- No puede aceptarse esa tesis conformista que predica que es mejor no hacer nada frente al mal para evitar males mayores, cuando la verdad es que el mayor de los males y tristes ejemplos hay en la historia, es callar y consentir lo que no debe silenciarse y aceptarse.
El partido de fútbol final de la Copa del Rey viene precedido del descarado anuncio de que las aficiones, o al menos una parte significativa de ellas, del Club de Fútbol Barcelona y del Atlético de Bilbao aprovecharán el acontecimiento deportivo para pitar el himno nacional y con él a Su Majestad El Rey, en cuyo honor ha de sonar. La amenaza de esa alteración de orden público y ofensa a los símbolos nacionales de España no es vana, porque ya en dos ocasiones anteriores ha sucedido en las mismas circunstancias.
Me atrevería a decir que en todos los países y, desde luego, en los que solemos llamar «de nuestro entorno», el hecho es incomprensible. He tenido ocasión de presenciar el respeto multitudinario con que los ciudadanos norteamericanos reciben al presidente de los Estados Unidos, cuya aparición se anuncia con solemnidad, lo que provoca primero un asombroso silencio y después un estruendoso aplauso. En Alemania también fui testigo de una actitud similar ante la entrada a un acto del presidente de la República Federal. En las contadas ocasiones en que el presidente francés se ha dirigido por escrito a la Asamblea Nacional, los diputados escuchan puestos de pie, sin distinción de partidarios o adversarios políticos, porque el presidente representa a Francia, me explicaron. Bien recientemente, la Reina Isabel II, con ocasión de la apertura del nuevo Parlamento Británico, ha recorrido las calles de Londres entre el aplauso general.

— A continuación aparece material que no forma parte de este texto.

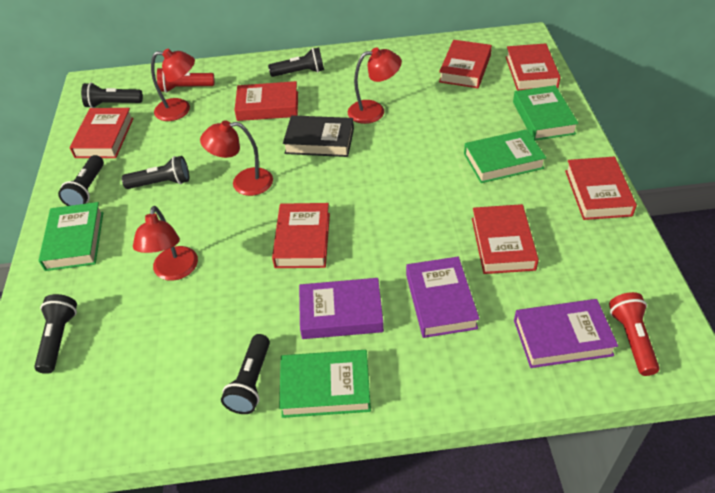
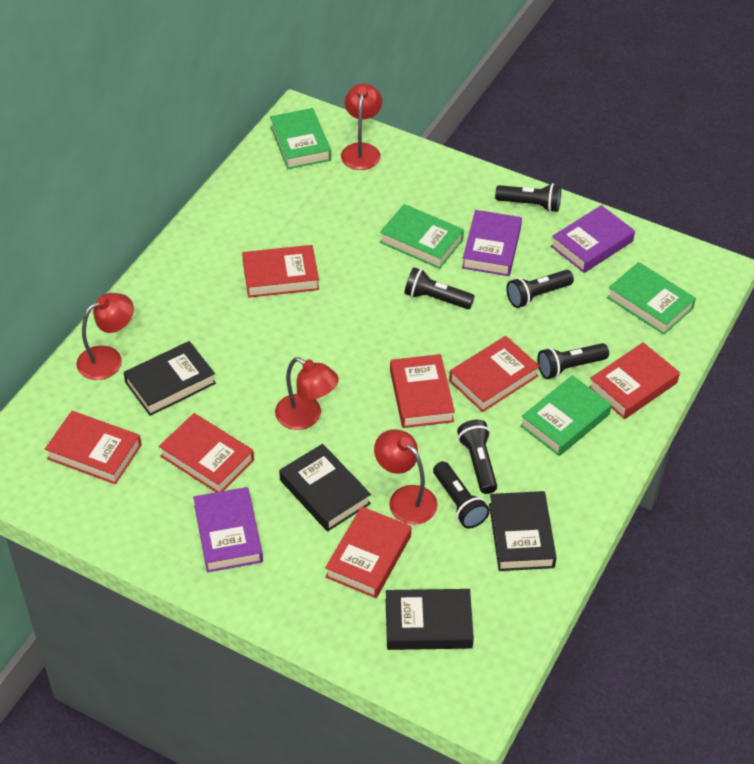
black book: 1 -> 4
red flashlight: 2 -> 0

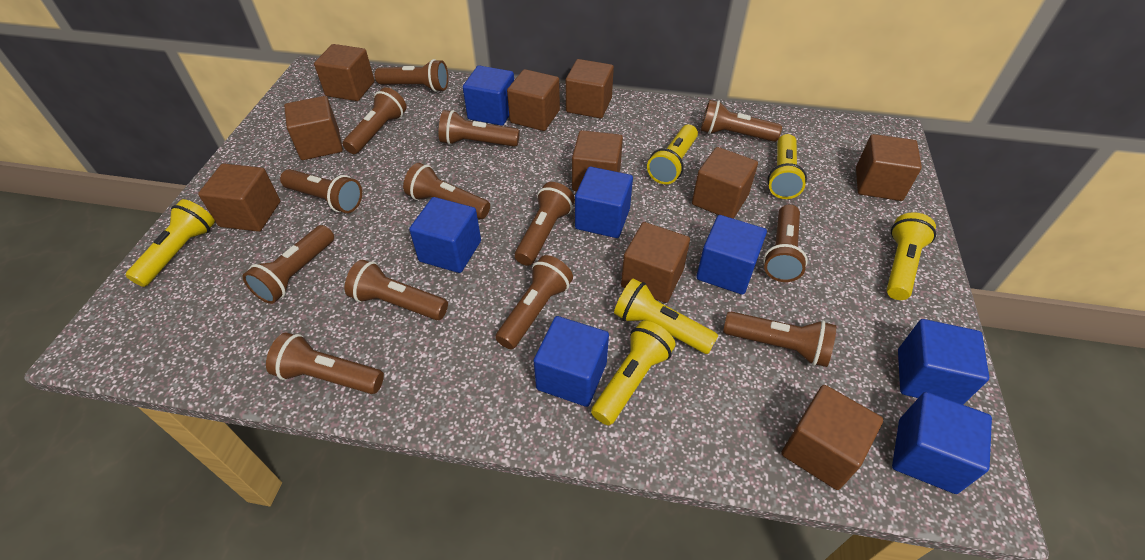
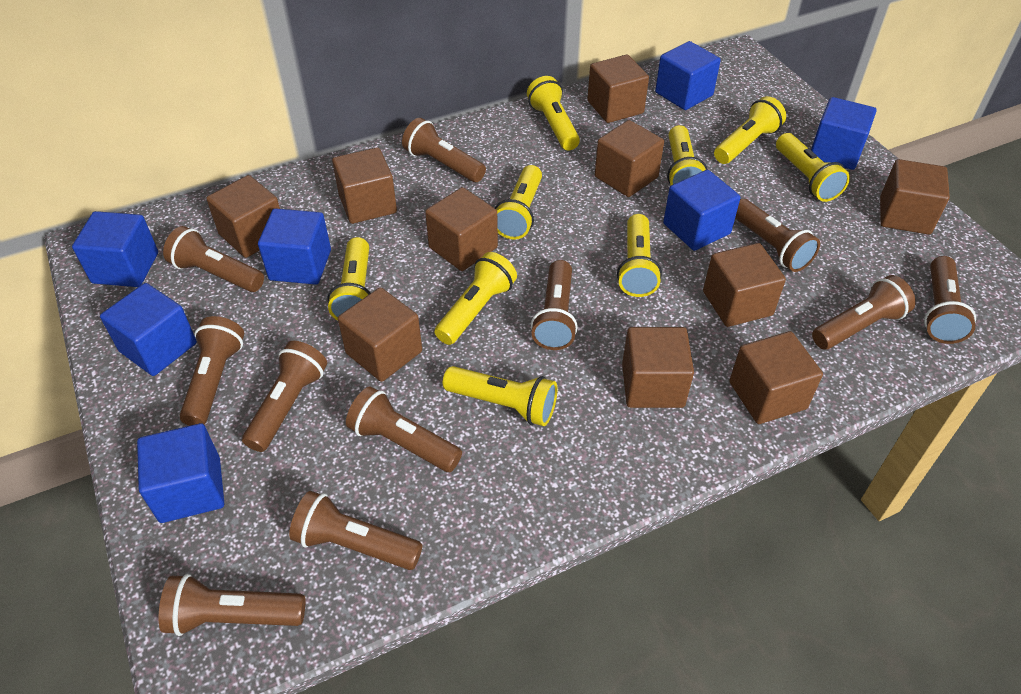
brown flashlight: 13 -> 11
yellow flashlight: 6 -> 9

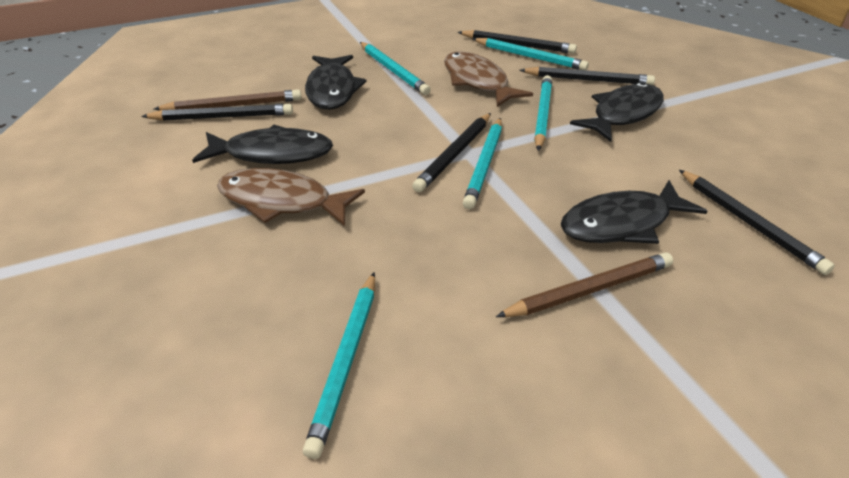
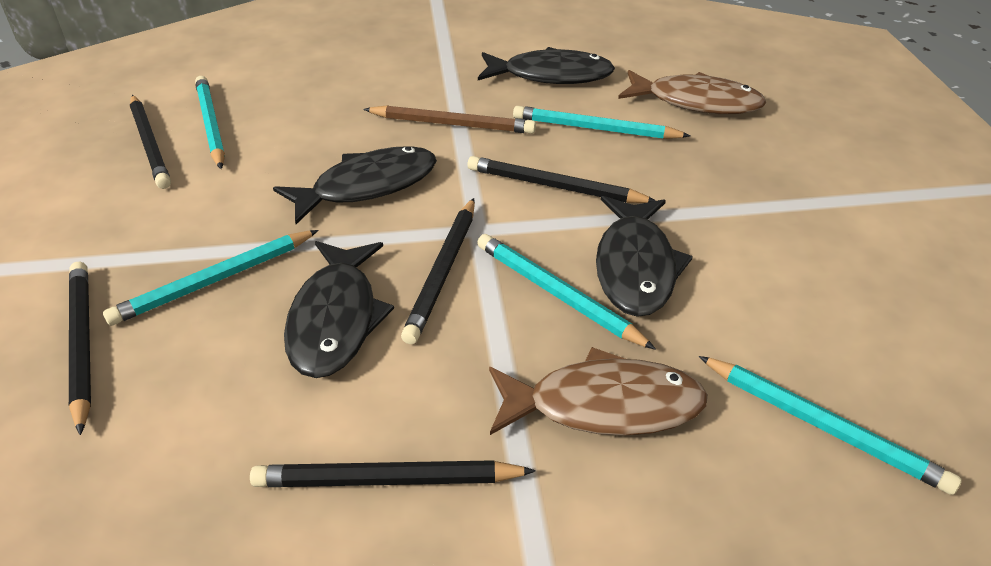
brown pencil: 2 -> 1

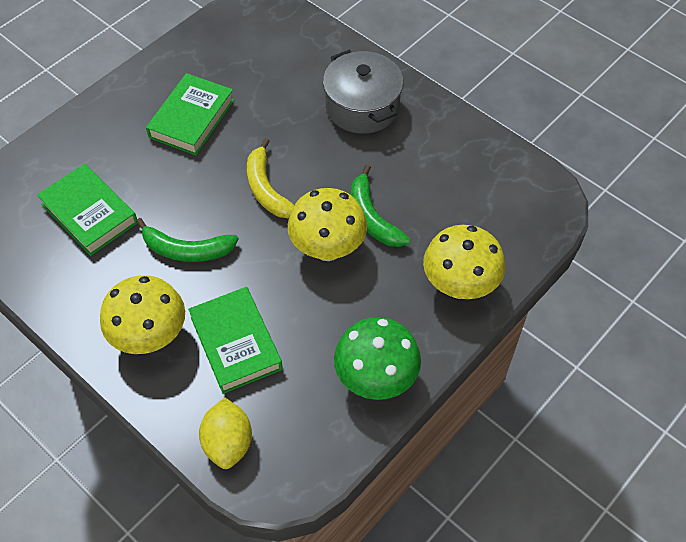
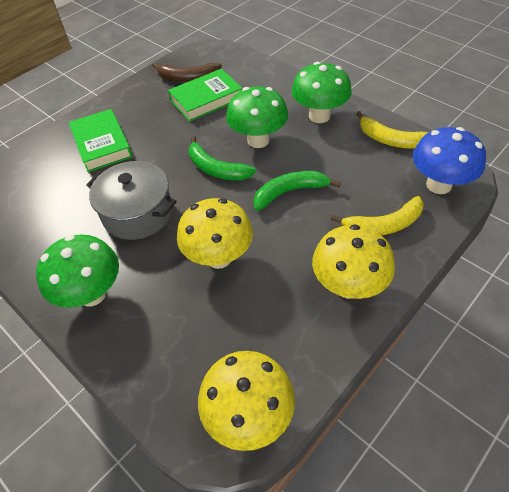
blue mushroom: 0 -> 1
brown banana: 0 -> 1
green book: 3 -> 2
green mushroom: 1 -> 3
yellow banana: 1 -> 2
yellow lemon: 1 -> 0

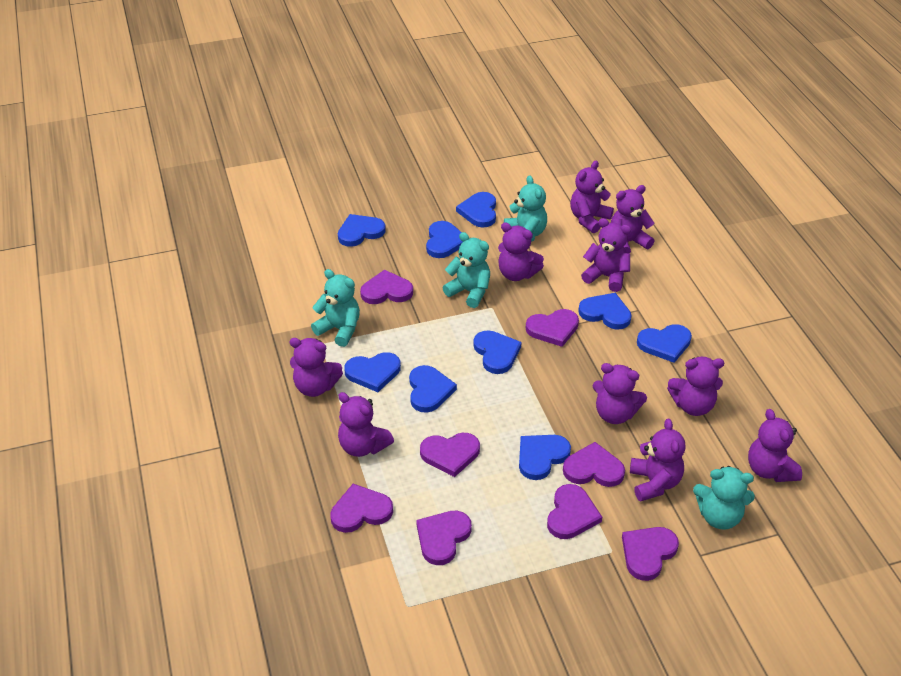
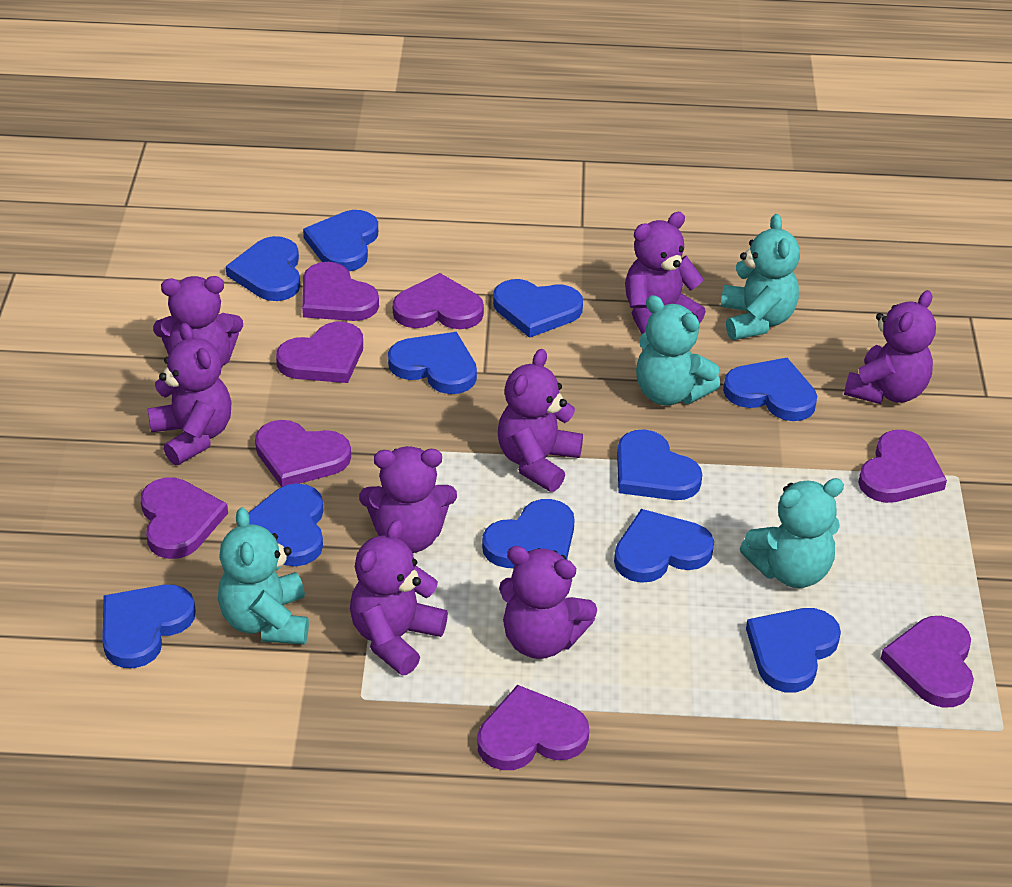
blue heart: 9 -> 11
purple teddy bear: 10 -> 8

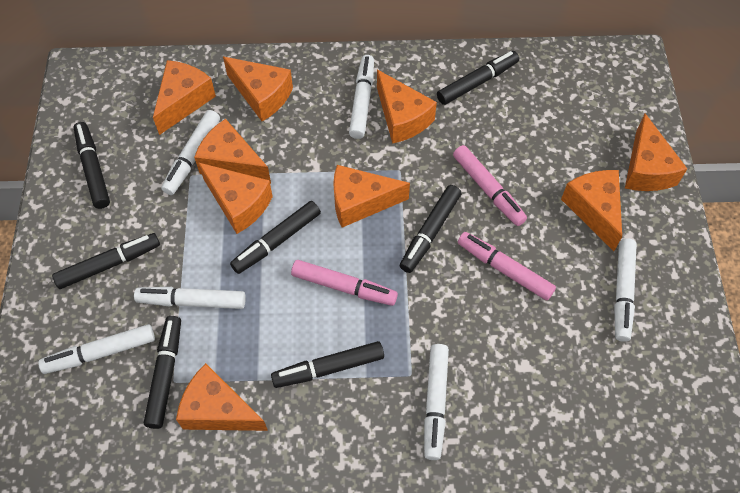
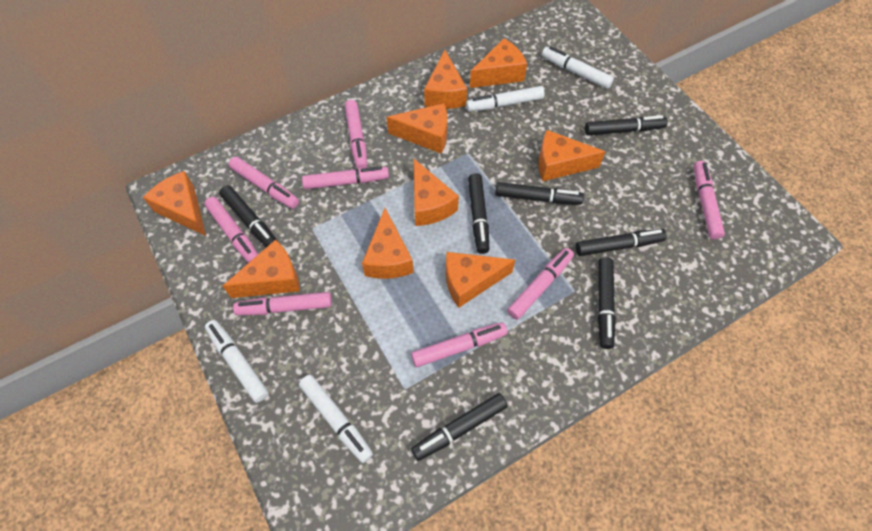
pink marker: 3 -> 8
white marker: 6 -> 4

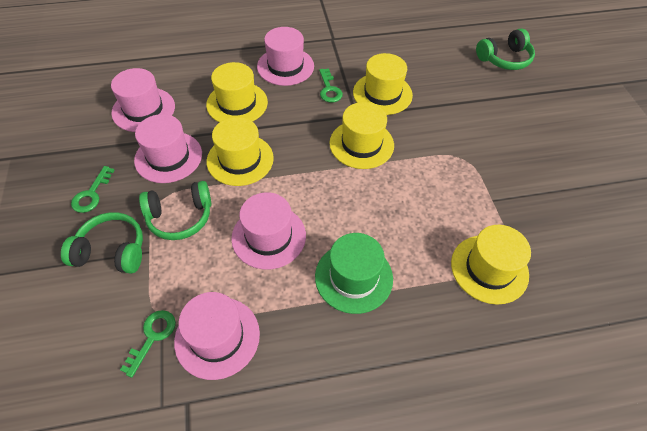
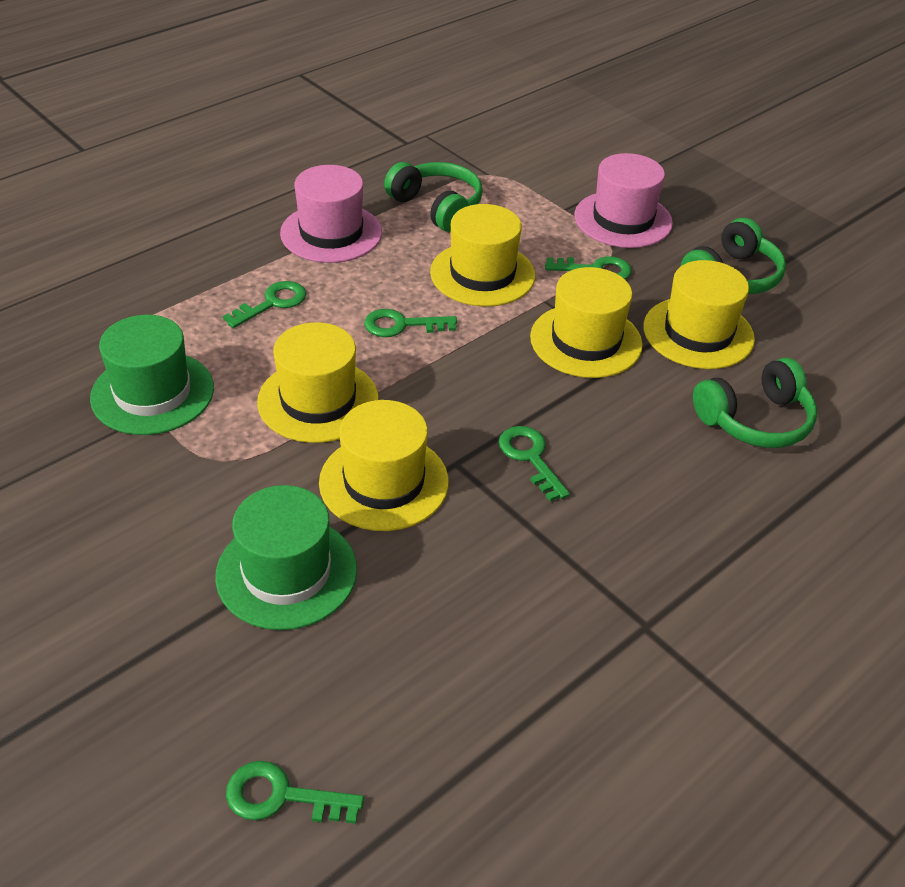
green hat: 1 -> 2
green key: 3 -> 5
pink hat: 5 -> 2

En todos esos países y otros muchos que no es preciso citar, no es que todos los habitantes sean entusiastas partidarios del Jefe del Estado, es simplemente que hay una educación cívica por la que, al margen de pretensiones políticas alternativas o incluso contrarias, todo el mundo mantiene las formas, salvo excepciones singulares que suelen ser reprobadas en el acto por la inmensa mayoría. Por lo tanto, no es que se niegue el derecho a la discrepancia y a postular cambios, ni siquiera el derecho que, la más abierta y generosa de las Constituciones del mundo civilizado, ofrece a los españoles que no quieran serlo, como estamos viendo, aunque resulte doloroso; de lo que se trata es de una cuestión elemental en la convivencia de los pueblos, porque si el discrepante no respeta, ya no a los demás que piensen de otra manera, si no a la mayoría ¿cómo puede pedir respeto para sí mismo?. ¿No será que con su intolerancia y radicalismo está abriendo un peligroso camino del que puede ser también víctima? Esta es una reflexión que no puede dejar de hacerse por quienes aplican una suerte de «ley del embudo», por la que exigen para sí lo que niegan a otros.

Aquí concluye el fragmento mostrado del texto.